The nineteenth century was, for Argentina, the century of hope and growth. After decades of internal conflicts and tyranny, a generation emerged that decided to organize the country on solid foundations: institutions, respect for the law, private property, openness to the world, and economic freedom. The thought of Juan Bautista Alberdi, whose influence on the Constitution of 1853 was decisive in transforming a fragmented land into a thriving Nation.
That liberal Argentina was not a theoretical utopia. It was a concrete reality. In just a few decades, we became one of the most prosperous countries on the planet. Investments, immigrants, and opportunities arrived. Argentine wages competed with those in Europe. The world saw in our country a promise of progress and modernity. Freedom was the engine of that growth.
But the twentieth century represented exactly the opposite, the decline of that model.
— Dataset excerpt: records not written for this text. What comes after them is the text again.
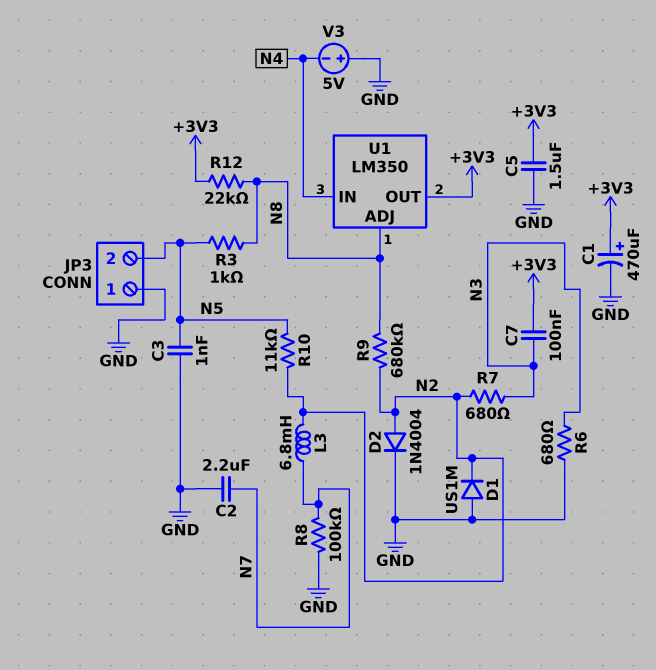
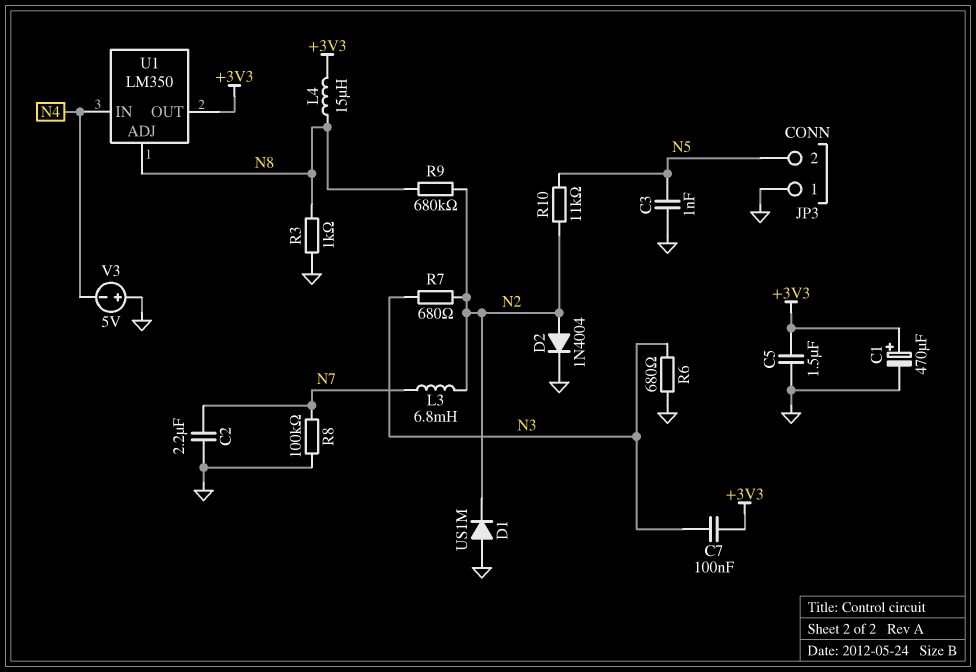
L4: none -> 15uH (+3V3, N8)
R3: 1k (N5, N8) -> 1k (GND, N8)
R12: 22k (+3V3, N8) -> none

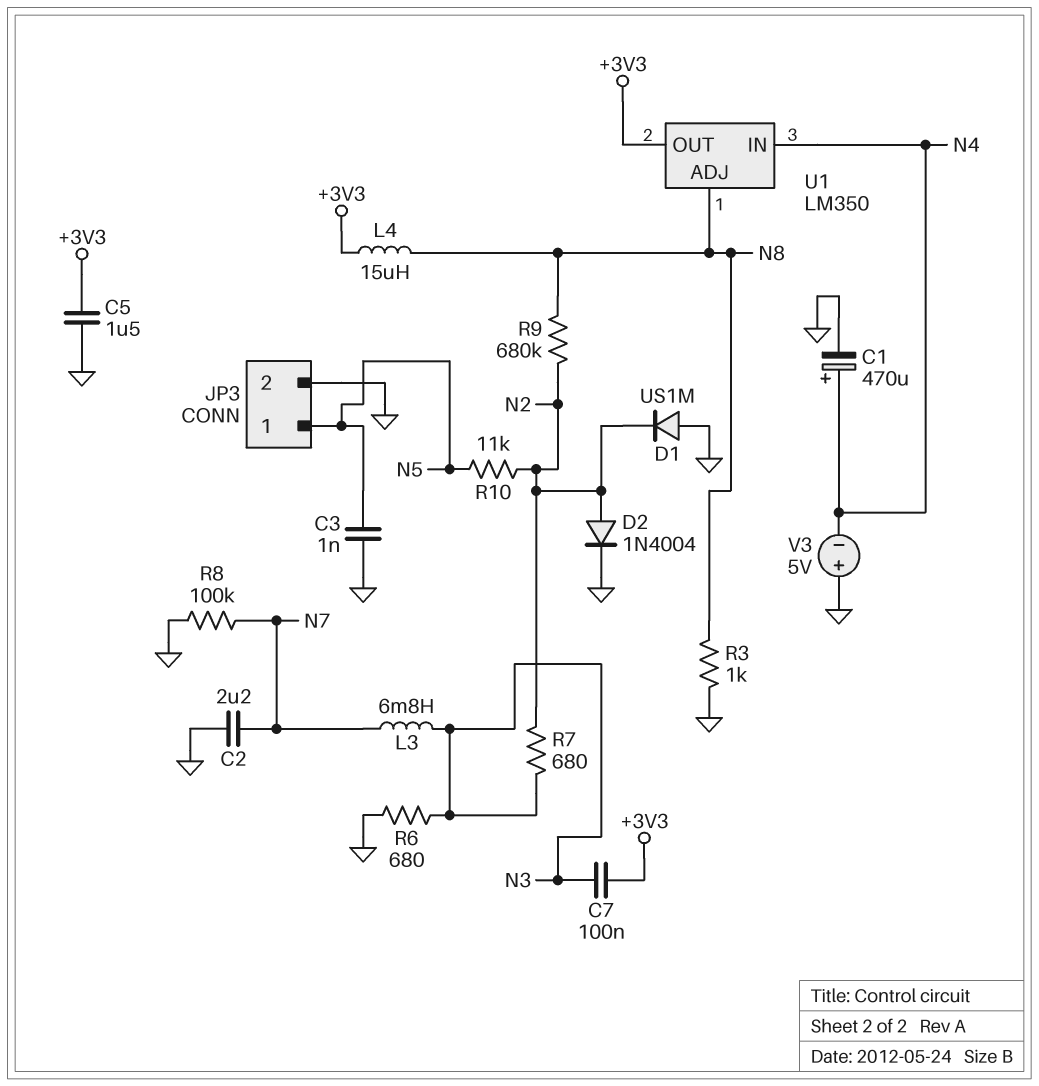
C1: 470uF (plus +3V3, minus GND) -> 470uF (plus N4, minus GND)
JP3 pin 1: GND -> N5
JP3 pin 2: N5 -> GND
L3: 6.8mH (N2, N7) -> 6.8mH (N3, N7)

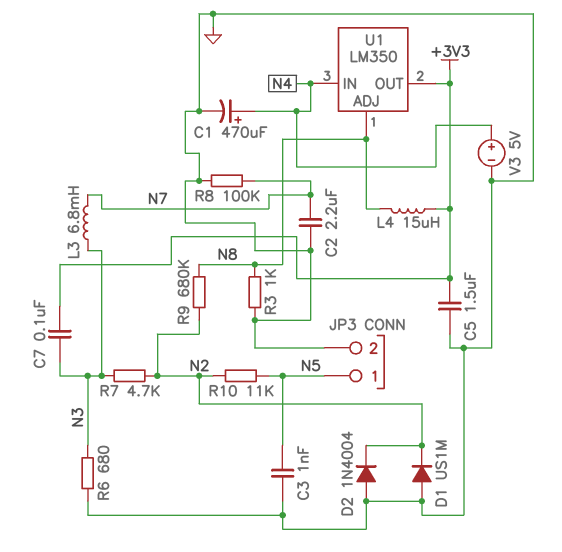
D2: diode 1N4004 (A N2, K GND) -> diode 1N4004 (A GND, K N2)
R7: 680 (N2, N3) -> 4.7k (N2, N3)
V3: 5V (plus GND, minus N4) -> 5V (plus N4, minus GND)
Institutional breaks, the advance of statism, endless bureaucracy, corporatism, and the idea that the State should intervene in every aspect of economic life slowly extinguished Argentina's potential.
The leadership abandoned the culture of effort and embraced the logic of redistribution. The State ceased to be an arbiter to become a boss, businessman, and political loot. Those who produced were punished, and those who lived off privilege were rewarded. Tax pressure became suffocating. Inflation destroyed savings. Merit was replaced by dependency. And so, while the world advanced, Argentina regressed.
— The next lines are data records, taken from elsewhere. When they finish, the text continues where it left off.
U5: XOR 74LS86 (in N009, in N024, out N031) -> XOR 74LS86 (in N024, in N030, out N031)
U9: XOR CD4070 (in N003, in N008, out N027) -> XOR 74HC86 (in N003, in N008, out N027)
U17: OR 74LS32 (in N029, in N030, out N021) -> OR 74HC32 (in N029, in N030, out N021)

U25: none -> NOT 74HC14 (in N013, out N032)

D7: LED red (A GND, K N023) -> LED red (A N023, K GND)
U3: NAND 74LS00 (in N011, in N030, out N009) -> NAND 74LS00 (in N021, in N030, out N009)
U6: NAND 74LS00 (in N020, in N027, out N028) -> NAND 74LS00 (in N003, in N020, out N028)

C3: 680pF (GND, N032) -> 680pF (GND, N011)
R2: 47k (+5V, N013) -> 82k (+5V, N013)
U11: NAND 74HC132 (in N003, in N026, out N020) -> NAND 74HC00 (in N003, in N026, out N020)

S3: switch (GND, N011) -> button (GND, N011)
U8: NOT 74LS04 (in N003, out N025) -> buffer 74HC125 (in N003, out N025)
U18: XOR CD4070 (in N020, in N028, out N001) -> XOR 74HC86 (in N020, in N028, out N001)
However, even in the darkest moments of statist predominance, there were Argentines who did not resign themselves. Intellectuals, academics, journalists, entrepreneurs, foundations, study centers, and spaces for liberal dissemination kept the light of freedom alive when it seemed that the single thought was advancing without resistance.
For decades, they fought the cultural battle often in solitude, enduring mockery, isolation, and political marginalization. But they understood something fundamental: ideas have consequences, and when a society abandons the ideas of freedom, it inevitably ends up losing prosperity and dignity.
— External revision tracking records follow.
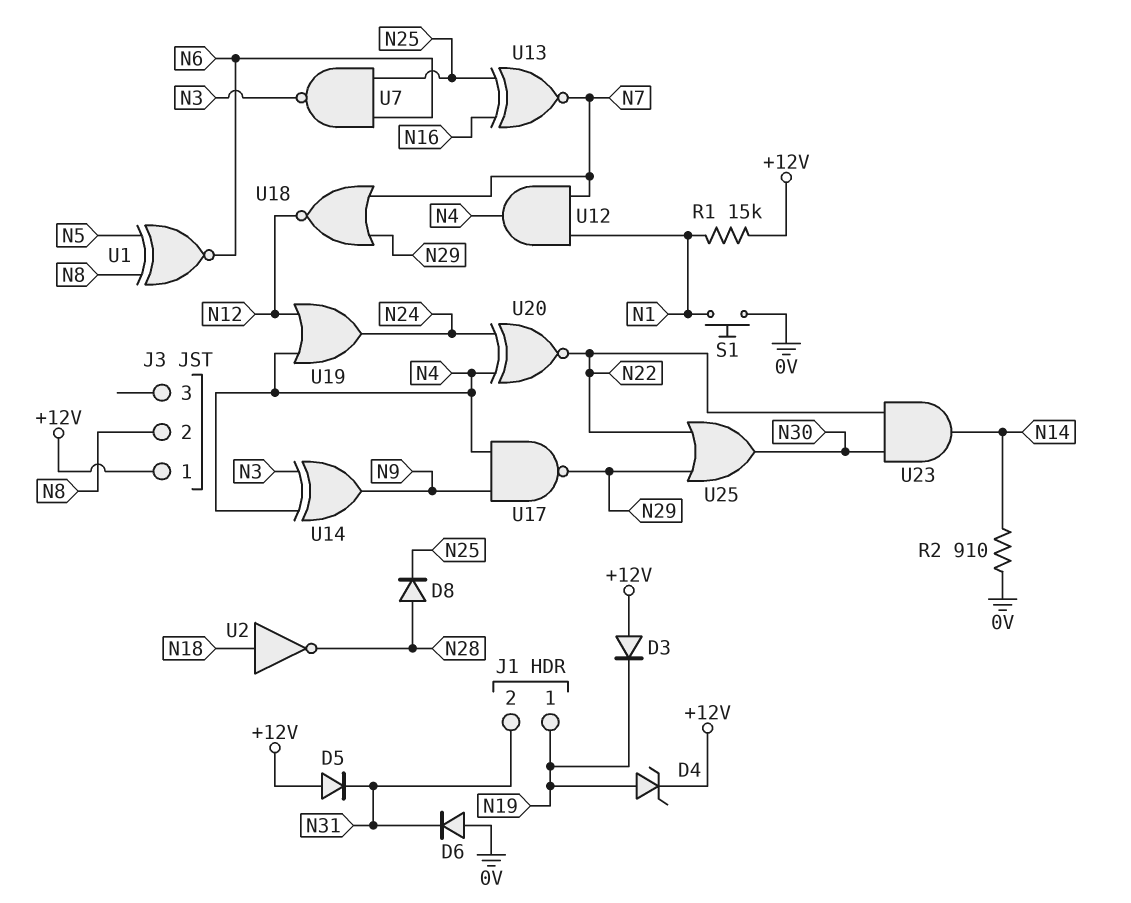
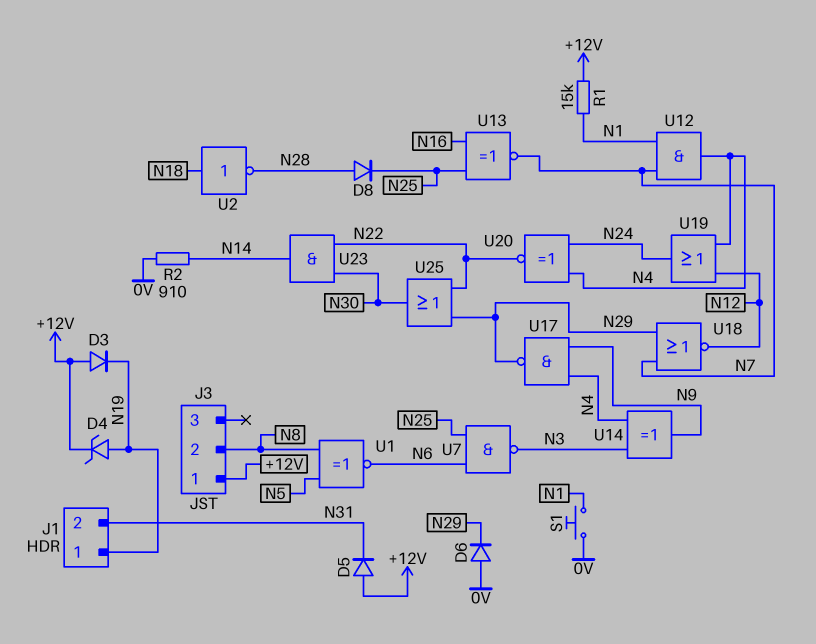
D6: diode (A 0V, K N31) -> diode (A 0V, K N29)

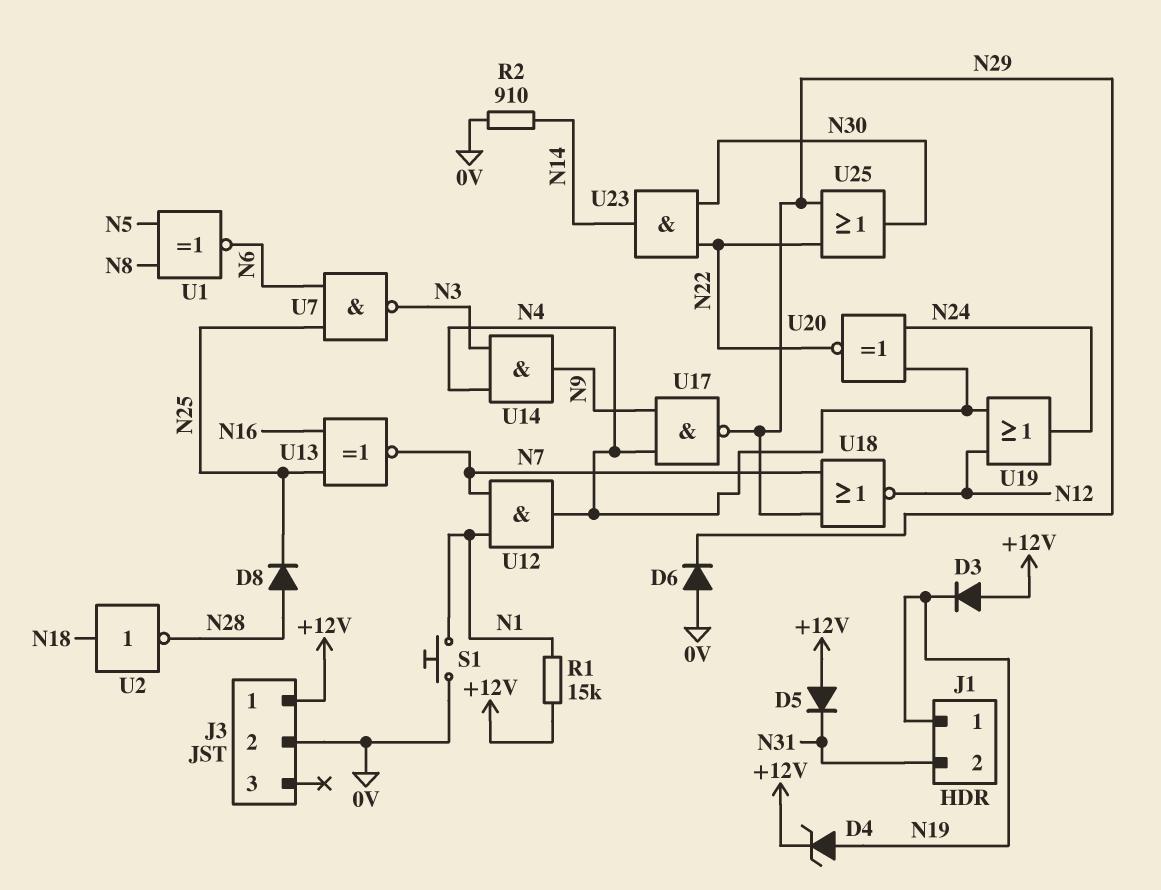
J3 pin 2: N8 -> 0V
U14: XOR (in N3, in N4, out N9) -> AND (in N3, in N4, out N9)

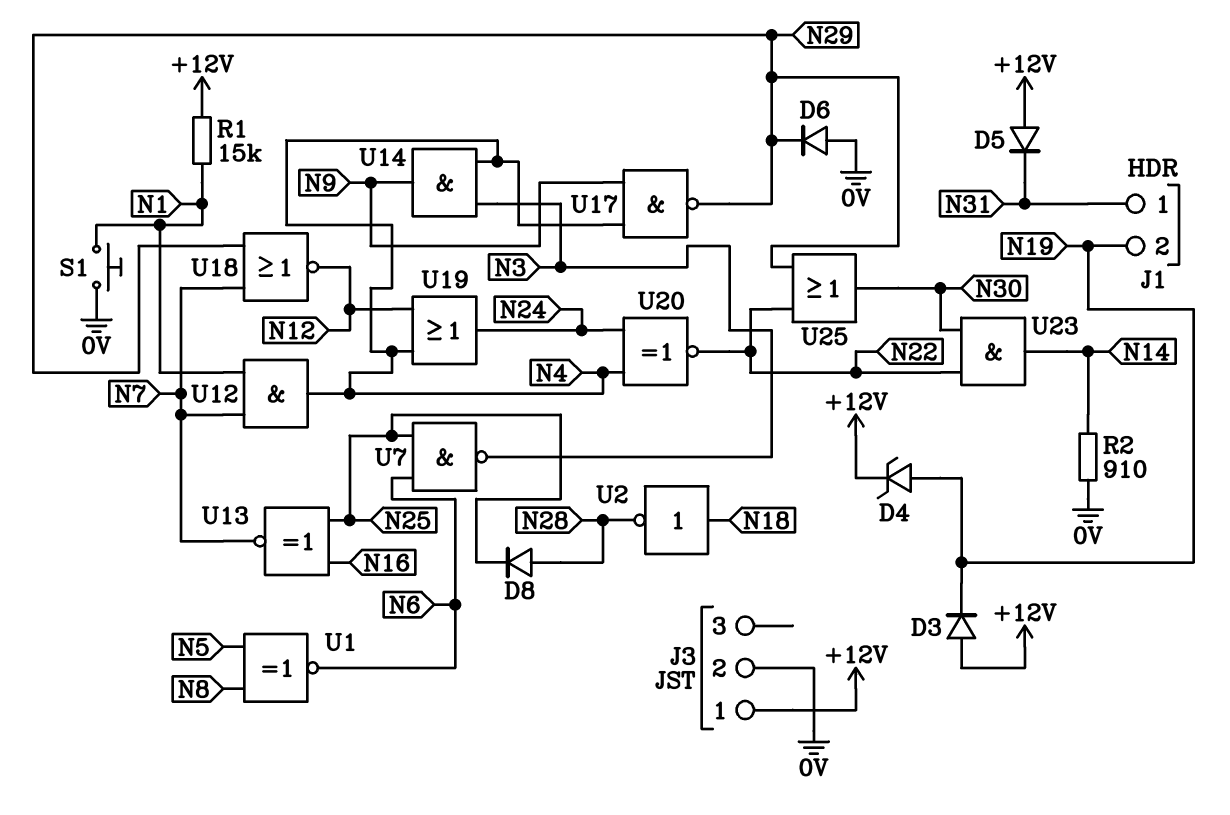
J1 pin 1: N19 -> N31
J1 pin 2: N31 -> N19

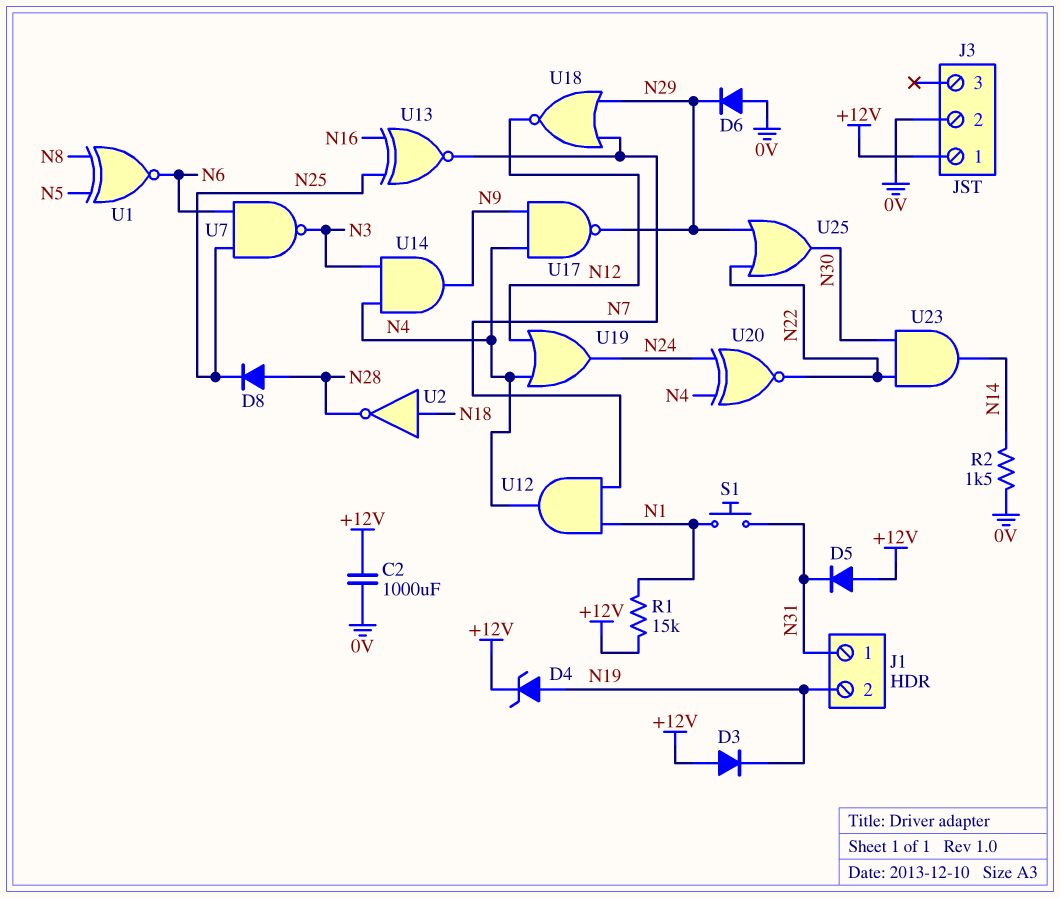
C2: none -> 1000uF (+12V, 0V)
R2: 910 (0V, N14) -> 1.5k (0V, N14)
S1: button (0V, N1) -> button (N1, N31)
Thanks to that silent perseverance, liberalism survived the advance of collectivism and was able to be replanted in new generations. They kept the intellectual torch alive that today again illuminates hope for Argentina; they were our generation of '37 during the last century.
That is why the twenty-first century began to show signs of a profound change. Millions of Argentines began to question the old recipes for failure and to turn their gaze towards the ideas that once made the country great. A new generation rediscovered the value of individual responsibility, merit, private property, limits on power, and economic freedom.